[dns-operations] Outdated RIPE NCC Trust Anchors in Fedora Linux Repositories

João Damas joao at bondis.org
Mon Feb 8 11:03:45 UTC 2010


On 8 Feb 2010, at 11:44, bmanning at vacation.karoshi.com wrote:

> On Mon, Feb 08, 2010 at 09:34:23AM +0100, Joco Damas wrote:
>> 
>> I do agree that for the DNS, it would be good to have a single entry point to the secure tree and we are closer now than ever before, but the signature on the root is not going to be the end of multiple-key problem. The vast majority of TLDs are not signed, further down the tree an even smaller part of the tree is signed, and of that only a small percentage has been able to link it's data to the parent zone. Still a long way to go.
>> 	
> 
> 	pragmatically, if there is ever a configuration with a single SEP, that is going to 
> 	be a very weak/brittle system.  Folks who use the root signing as the "holy grail"
> 	of a secure DNS - the one true SEP - are going to be disillusioned quickly.
> 
>> I will disagree with Randy that DLV provides "authority with no corresponding responsibility." DLV is merely a publishing mechanism where the data is controlled directly by the source, unlike in the Fedora packages for instance, and with clear rules to play. Perhaps it could use a mechanism where a consumer could check that the real source had been the one introducing the data, that there is a record of the checks applied, rather than having to rely on a third party to tell you they did (perhaps this is where, right now, the delegation of trust to the DLV operators conveys some sense of authority).
> 
> 	DLV is still a proxy, just like Fedora, or Microsoft, or Oracle, or Google.

it is a proxy, but in that one the source of the information is the one directly in charge of what is published and can update/kill/create data without intermediaries. That is a huge difference, at least to me.

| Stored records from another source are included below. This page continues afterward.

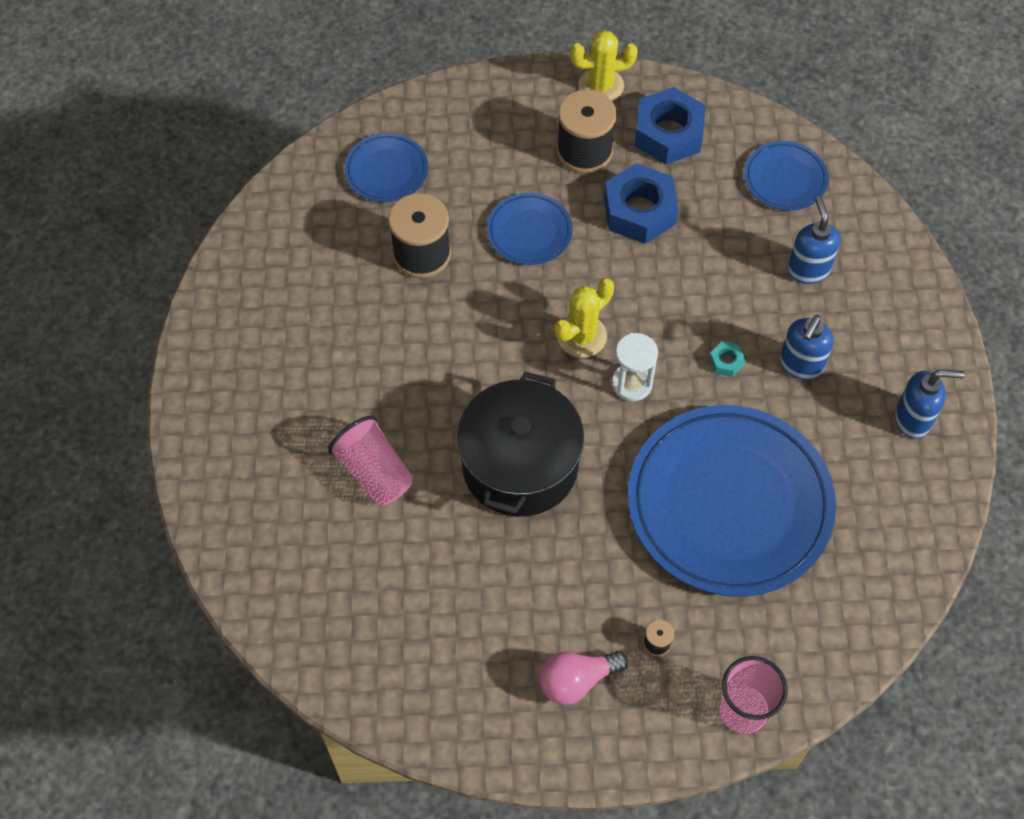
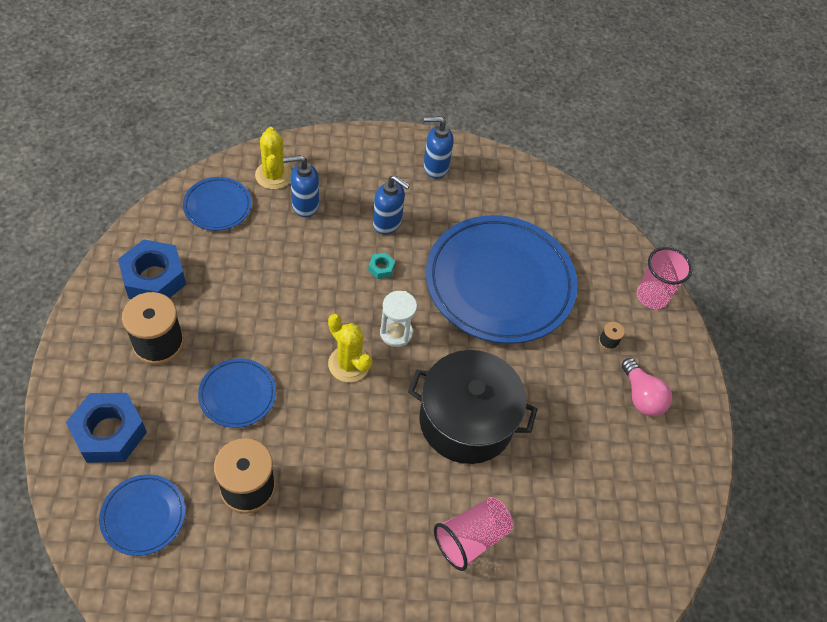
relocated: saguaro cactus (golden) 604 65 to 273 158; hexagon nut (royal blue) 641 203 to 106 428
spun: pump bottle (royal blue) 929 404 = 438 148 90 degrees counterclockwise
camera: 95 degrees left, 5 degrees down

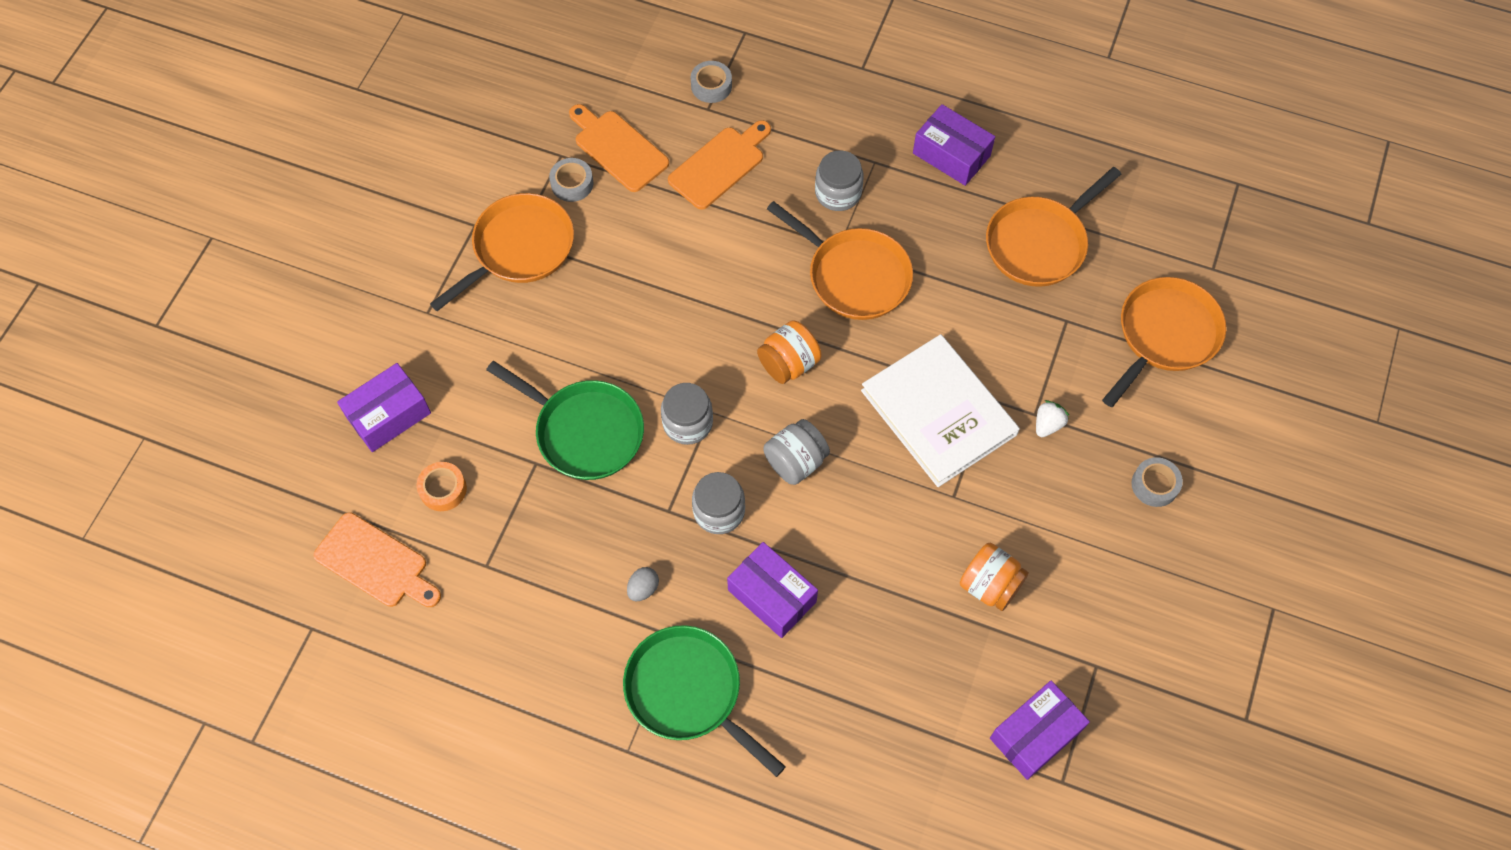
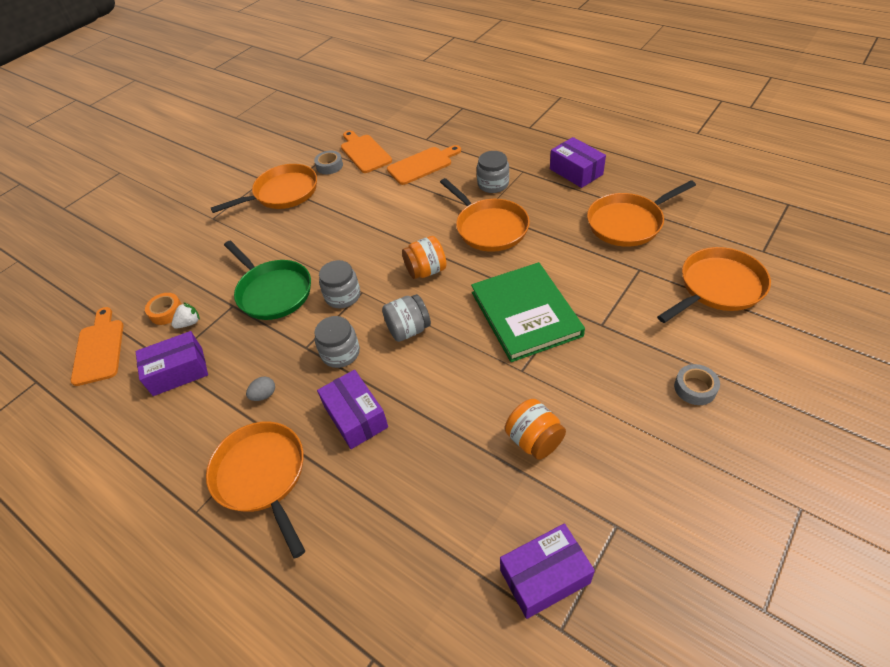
missing: tape (ash-grey) 711 82
relocated: box (violet) 384 407 to 172 363; strawberry (snow-white) 1052 418 to 186 315
colour: book (snow-white) 940 410 to book (leaf-green) 528 312; pan (leaf-green) 704 701 to pan (orange) 255 489
spun: chopping board (orange) 377 559 = 97 346 150 degrees counterclockwise
camera: 20 degrees right, 15 degrees down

> 	Lots of people pay their proxies to be right and are willing to settle for 
> 	SLA recovery when it is broken. Others don't like proxies and try very hard
> 	not to use them.

I guess that's why people refer to DLV as a local policy issue...

> 
>> Overall, for duration of this period where the secure DNS tree is highly fragmented, DLV does make a lot of sense. This does not contradict the fact that a signed root is a significant step forward and a very welcome one and, in this context, I will always trust something I can trace from the root down more than something I get from a third party.
> 
> 	perhaps - i perfer to think of it as I have a higher confidence in verifiable chains
> 	of trust from known SEP's... be it root, or 193.in-addr.arpa, or doi.gov. or 
> 	any others that are useful to me and I can verify.
> 
> 	I remain leary of DLV for the reason that I can't verify the trust relationship btwn
> 	the key owner and the key publisher without going through more steps than just verification
> 	of the SEP with the owner. YMMV of course.

Yes, as I said in my previous mail, exposing the audit records for the creation/modification of the record could be a useful feature.